Having been educated at Inverness Royal Academy and the University of Aberdeen, Macandrew initially intended to become part of the Free Church of Scotland but instead joined his father's legal office in Inverness where he received legal training.

==Legal and military career==
After leaving his father's legal practice in 1851 Macandrew joined the Bank of England, working there until 1854 when he returned to Inverness. He was admitted as a procurator there on 25 October 1855, and in the same year joined with solicitor James Macpherson, who had been a partner of Macandrew's father, to create the firm of Macpherson and Macandrew; upon the former's death in 1868 Macandrew practiced as an independent solicitor for ten years before in 1878 he partnered with Macpherson's nephew R. P. Jenkins to create Macandrew and Jenkins. This firm went on to become one of the largest law firms in the north of Scotland.

Alongside his private solicitor work, Macandrew also worked as the agent of the member of parliament Sir Alexander Matheson and in 1879 was also appointed as the Inverness agent for the Royal Bank of Scotland, which role he continued in for the rest of his life.

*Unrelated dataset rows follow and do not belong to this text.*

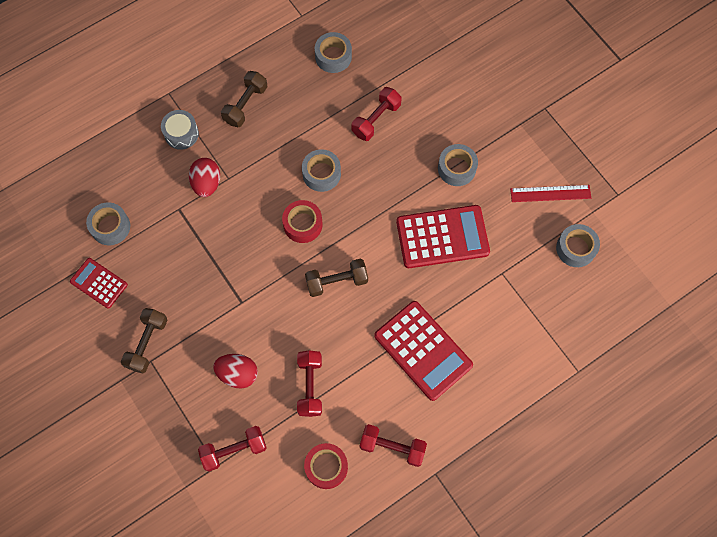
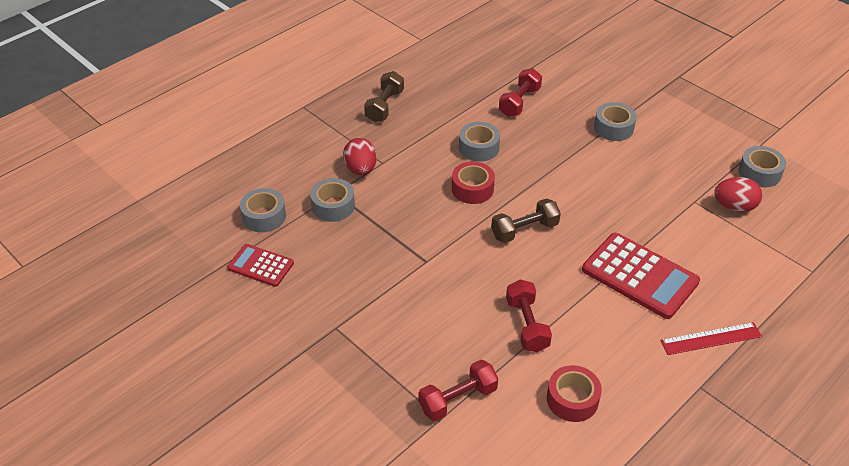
camera: 10 degrees left, 25 degrees down
(147, 343) = (328, 312): brown dumbbell -> none
(181, 134) = (324, 135): grey drum -> none
(238, 374) = (441, 325): red egg -> red egg (734, 206)
(333, 56) = (461, 63): grey tape -> grey tape (333, 206)
(392, 447) = (641, 368): red dumbbell -> none
(442, 237) = (621, 181): red calculator -> none
(550, 193) = (714, 135): red ruler -> red ruler (711, 338)

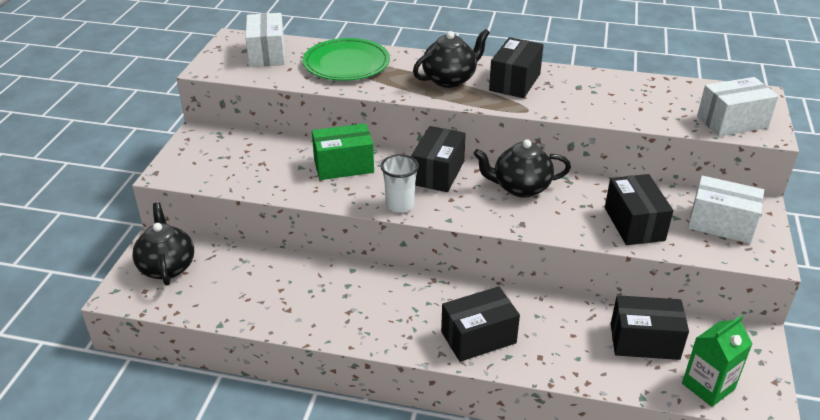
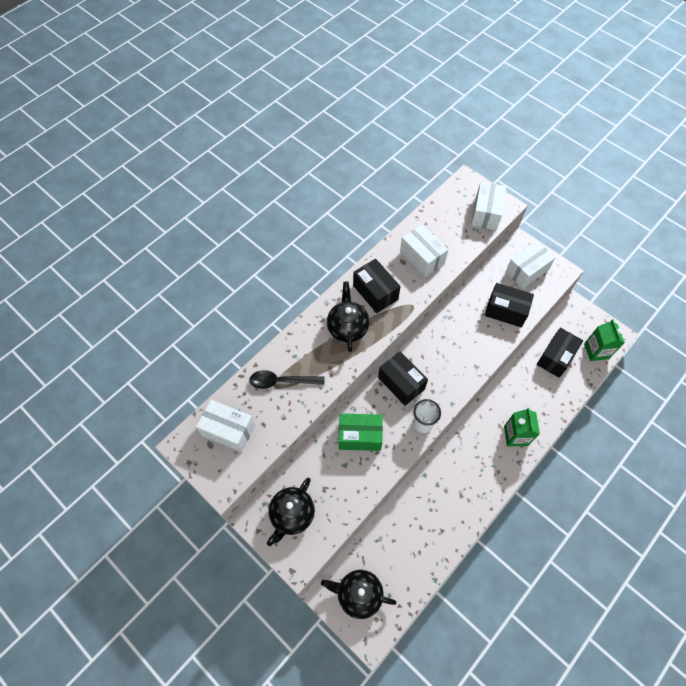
camera: 60 degrees left, 25 degrees up
(343, 166) = (360, 436): green box -> green box turned 75 degrees clockwise
(346, 63) = (281, 381): green plate -> black spoon
(478, 337) = (516, 436): black box -> green carton
(520, 187) = (442, 346): black teapot -> black teapot (292, 515)
(601, 97) = (422, 258): none -> white box

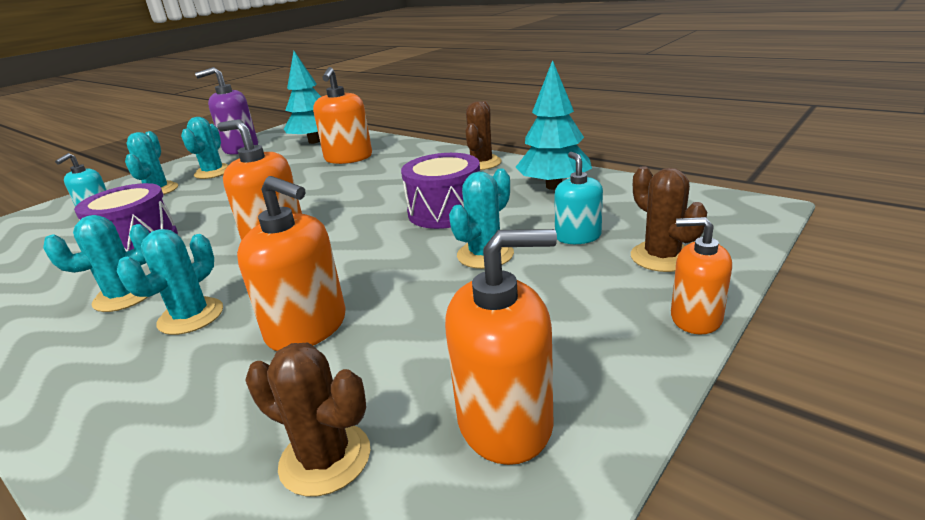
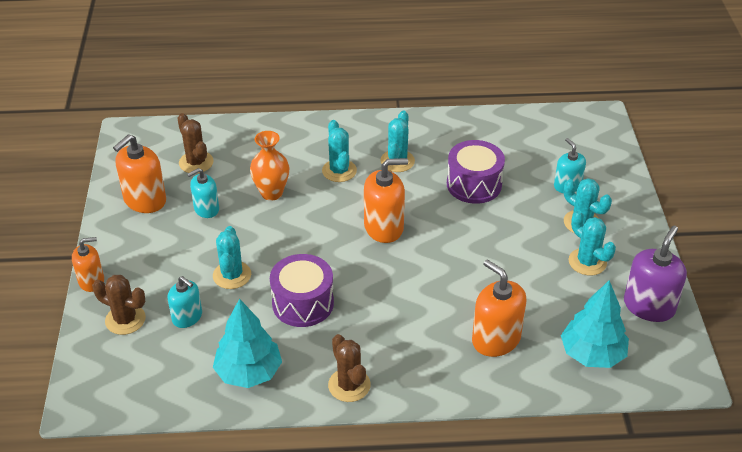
camera: 135 degrees right, 15 degrees up
(307, 328) = (271, 193): orange soap dispenser -> orange vase
(325, 458) = (196, 162): brown cactus -> brown cactus turned 75 degrees clockwise
(420, 348) = (206, 209): none -> turquoise soap dispenser

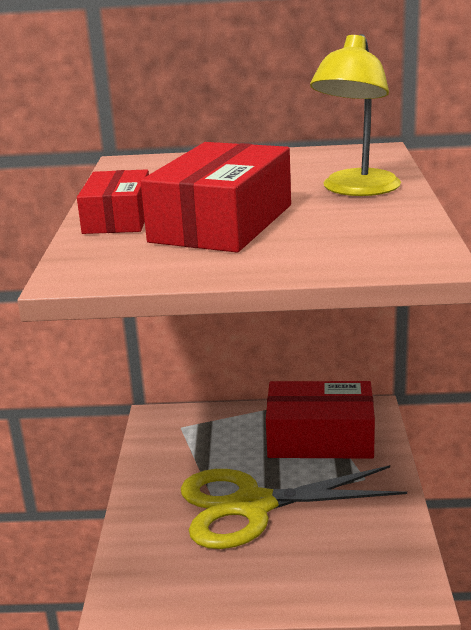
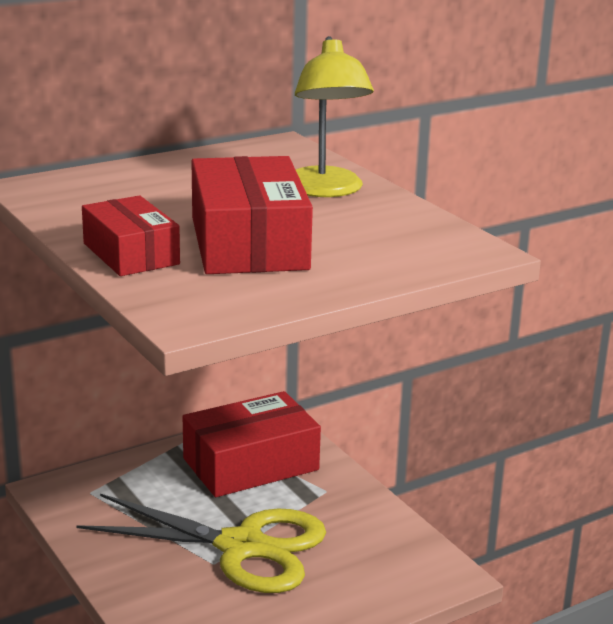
camera: 35 degrees left, 0 degrees up
(253, 506) = (241, 547): yellow scissors -> yellow scissors turned 120 degrees counterclockwise

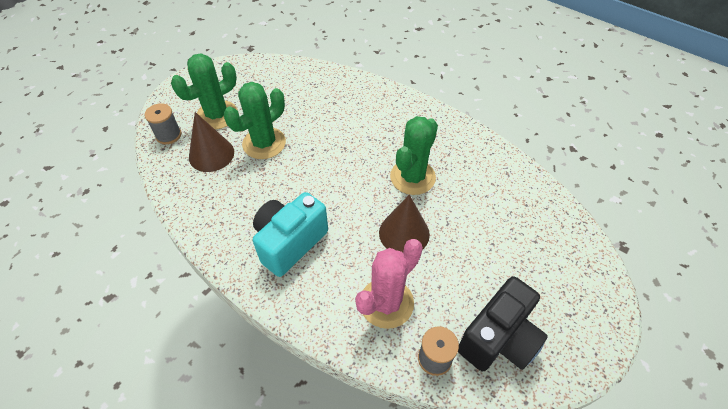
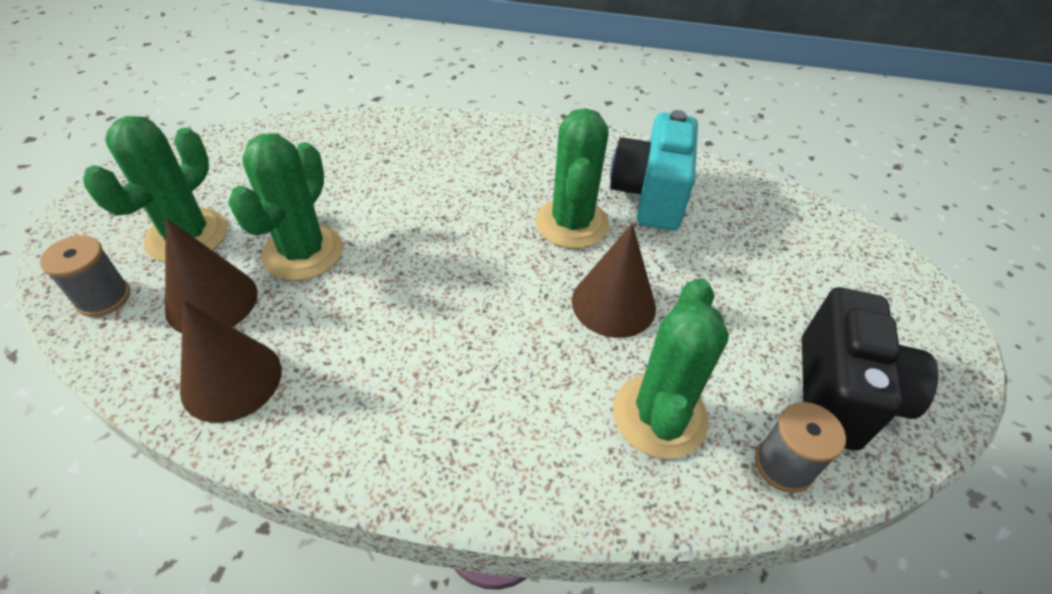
camera: 30 degrees left, 5 degrees down
(201, 197) = (231, 380): none -> brown cone
(290, 243) = (445, 389): turquoise camera -> turquoise camera (650, 196)
(386, 303) = (659, 415): pink cactus -> green cactus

Macandrew also served in the British Army's Volunteer Force from its creation in 1859. Part of the 1st Inverness Rifle Volunteer Corps and serving as an ensign, Macandrew was promoted to lieutenant in around April 1864 and on 25 November 1868 was subsequently advanced to captain. Macandrew was promoted to become one of two majors in the now-renamed Administrative Battalion of Inverness-shire Highland Rifle Volunteers on 4 September 1875. He retired from the army in 1884, and as such on 18 November that year was advanced to the rank of lieutenant-colonel to become the honorary colonel of the battalion. He received the Volunteer Officers' Decoration for twenty years of service in the Volunteer Force.

==Public office==
Macandrew was appointed as sheriff-clerk of Invernessshire in 1870, and in 1882 was elected to serve on Inverness Town Council. In the same year he was also elected a Fellow of the Society of Antiquaries of Scotland, having published several papers on the ecclesiastical history of Scotland and Ireland. Macandrew then became head of Inverness Town Council as provost of Inverness in 1883. Macandrew was the first person in Inverness to make a telephone call when in 1885 he phoned Craigmonie House, which was numbered Inverness 2, from Inverness Town House, Inverness 1.

Macandrew was re-elected for a second term as provost in 1886 and in late 1887 travelled to Osborne House on the Isle of Wight, where on 29 December he was knighted by Queen Victoria as part of the celebrations around the monarch's Golden Jubilee. The knighthood was given in recognition of his public services to the north of Scotland and Inverness.

Macandrew continued on as provost until 1889 when he retired to concentrate on his increasingly busy law practice. Macandrew, who also served as a justice of the peace, was on a holiday when he died in the Balmacara Hotel, Balmacara, on 26 September 1898. The Pall Mall Gazette suggested that at the time of his death he was the most prominent citizen of Inverness.

==Personal life==
Macandrew married Mary Rait, daughter of David Crichton Rait of Glasgow, on 28 August 1862. The service at St John's Episcopal Church, Glasgow, was conducted by William Wilson. Together the couple lived at Aisthorpe, and had one son and three daughters, including:
- Major-General Sir Henry John Milnes Macandrew (7 August 1866 – 16 July 1919), British Indian Army cavalry officer.
- Edith Margaret Catherine Colquhoun Macandrew (b. before 1873), married Major Granville Cholmondeley Feilden in 1894.